3.14.2003

Authenticity and Bananas

After we had the kids tucked in last night (and under the watchful eye of Grandma...) Kelsey and I snuck out to Chocolate Morel for a late desert with friends. Chocolate Morel is a hoity-toity new resturant located in luxurious downtown Mason, Ohio (as a local would say, 'directly across from where they tore down the body shop'.). Without too much coaxing, I ordered a high octane coffee and the Havana Banana. I highly recomend it, unless you're diabetic, in which case it may be the last thing you'll ever eat, but you'll die with a ridiculous grin on your face.

We arrived about 8:15 PM and sat and talked for three hours. We may still be there except the resturant closed. Our cue was when the muzak went away and the room we were in got very, very dark. Thinking back, the three hours passed in what seemed like a thirty minute swirrel of laughter, java, serious talk and, of course, the notorious Havana Banana. I came home thinking about authenticity.

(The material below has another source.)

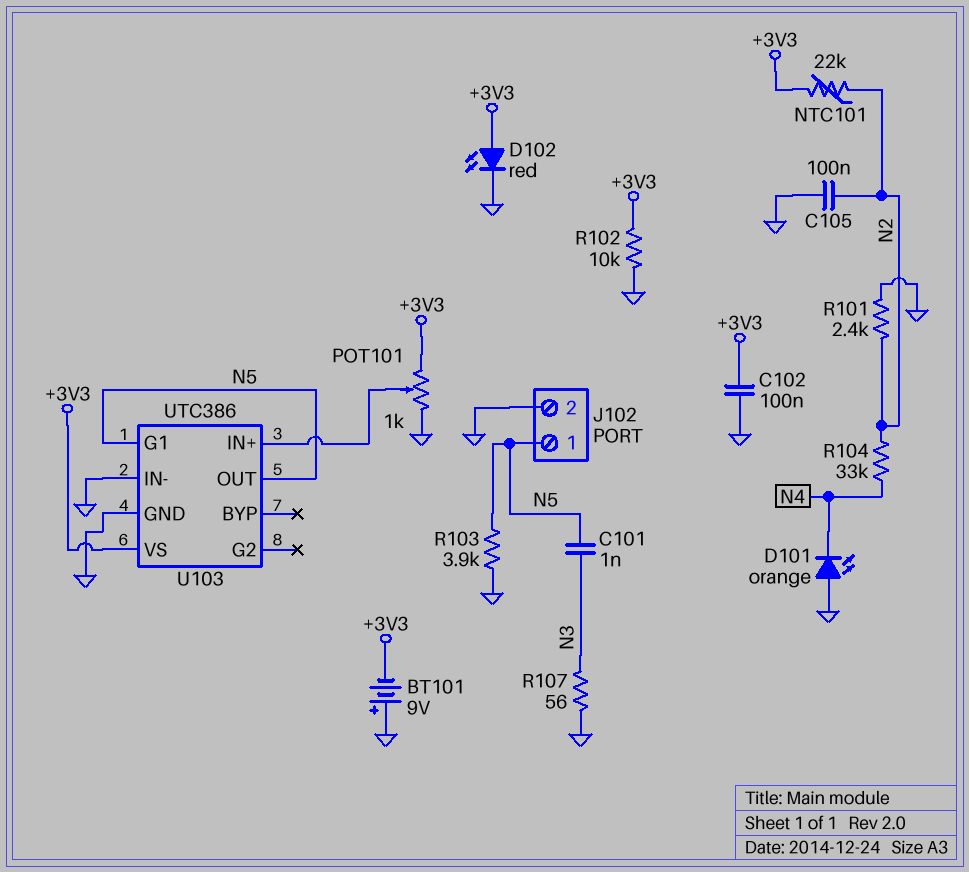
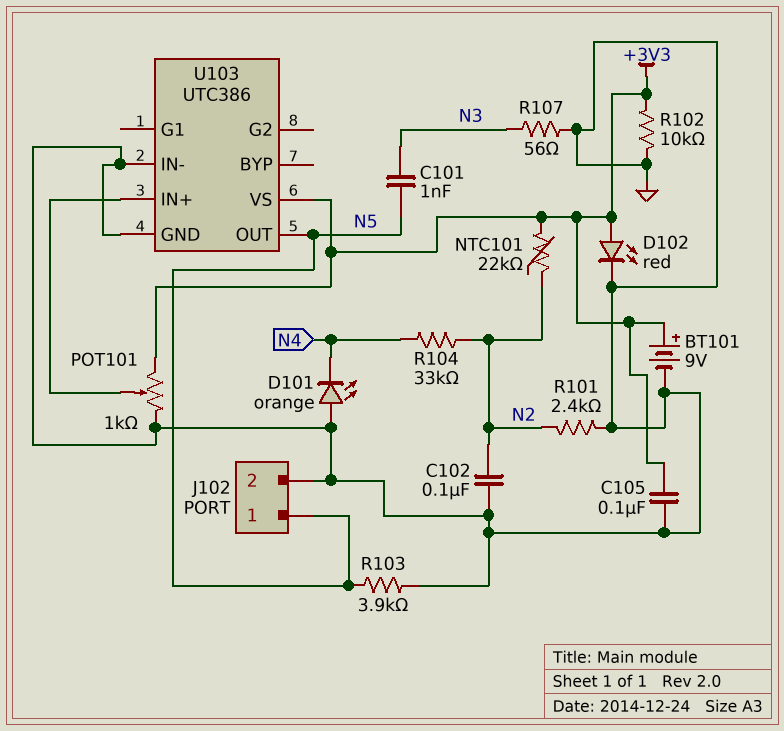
BT101: 9V (plus GND, minus +3V3) -> 9V (plus +3V3, minus GND)
C102: 100nF (+3V3, GND) -> 100nF (GND, N2)
C105: 100nF (GND, N2) -> 100nF (+3V3, GND)
U103 pin G1: N5 -> none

The boomers who remain alive as of this writing tell us that authenticity was all about accountability...that if you got into a small group, gave them permission to 'speak into your life' (boomereze for 'tell you you're being a moron'), then you were in an authentic relationship. Acountability was the holy grail of Christian community. While I sure won't speak ill of accountability, I think the emphasis was probably a pendelum swing for boomers - most of them lived in anonymity, so to allow people to mess with their business was a radical thought. Maybe I'm in a strange place, but I've got a fair amount of people who have permission to tell me when I've doofed something. I would guess at least 15 people know me well enough to be able to tell me the hard stuff. Some days it feels like a hundred.

For me, the mark of authenticity...when I'm really being authentic...bubbled up last night. It wasn't merely the right to speak truth in love - although that exists within that relationship - but rather it was the trust to dream together. I'm pretty hard shelled. I can take the truth. What I can't take is having my dreams laughed at. We all spoke things around that table that were deep within...at times, even though we were the only ones in the resturant, we found ourselves leaning forward and speaking in whispers, as if the walls had ears.

It felt so good to dream audibly...to let the oracles within breath a little. There were times I found myself wondering 'did I say that out loud?'...yet to have said it out loud was incredibly liberating. To be honest, most of what we dream about seems pretty proposterous to others...but it's in there, and if it's ever going to happen, we have to speak it somewhere, somehow, to someone. To me, an authentic relationship is one that I feel confident enough in to dream out loud...and for me, anyway, those relationships are far and few in between. When I find them, I want to spend as much time as I can in the presence of those people.

One last thing...last night, watching my wife by the candlelight and listening to her dream out loud was an amazing experience. When she says things like "The prophet Isaiah says..." I sit up and take notice. There were times last night when her dreams would have stood my hair on end, if I had any. She is the most revolutionary person I know. If you're single and searching - don't marry below your dream level. Your mate's dreams ought not just augment your dreams, they ought to challenge them. At times, it's probably even healthy if they don't run in the same vein. Who wants to spend their life with a parasitic dreamer? Kelsey Bohlender hears from God on her own, and she makes me a better person when she challenges me with it.